What to produce. All lines from the one containing "line: (376, 144) -> (511, 222), added" to the final line of the material should be retyped exactly. Nothing else belongs in the response.

Records supplied.

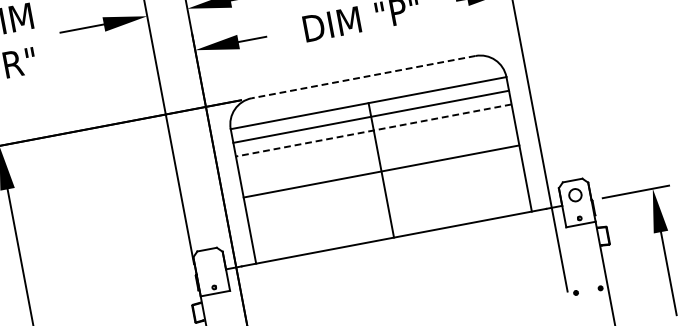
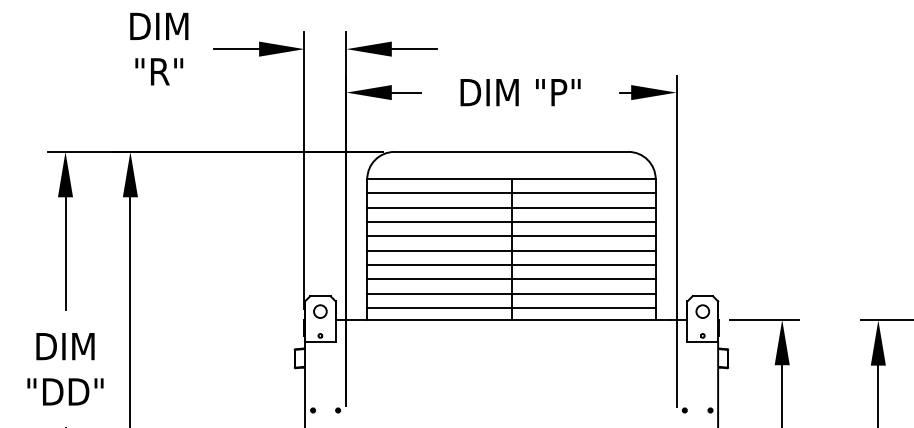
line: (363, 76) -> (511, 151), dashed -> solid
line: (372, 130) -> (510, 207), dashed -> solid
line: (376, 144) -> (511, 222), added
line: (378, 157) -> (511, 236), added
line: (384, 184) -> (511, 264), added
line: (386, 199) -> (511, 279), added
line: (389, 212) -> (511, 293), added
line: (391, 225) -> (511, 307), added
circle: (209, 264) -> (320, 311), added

Reply.
line: (376, 144) -> (511, 222), added
line: (378, 157) -> (511, 236), added
line: (384, 184) -> (511, 264), added
line: (386, 199) -> (511, 279), added
line: (389, 212) -> (511, 293), added
line: (391, 225) -> (511, 307), added
circle: (209, 264) -> (320, 311), added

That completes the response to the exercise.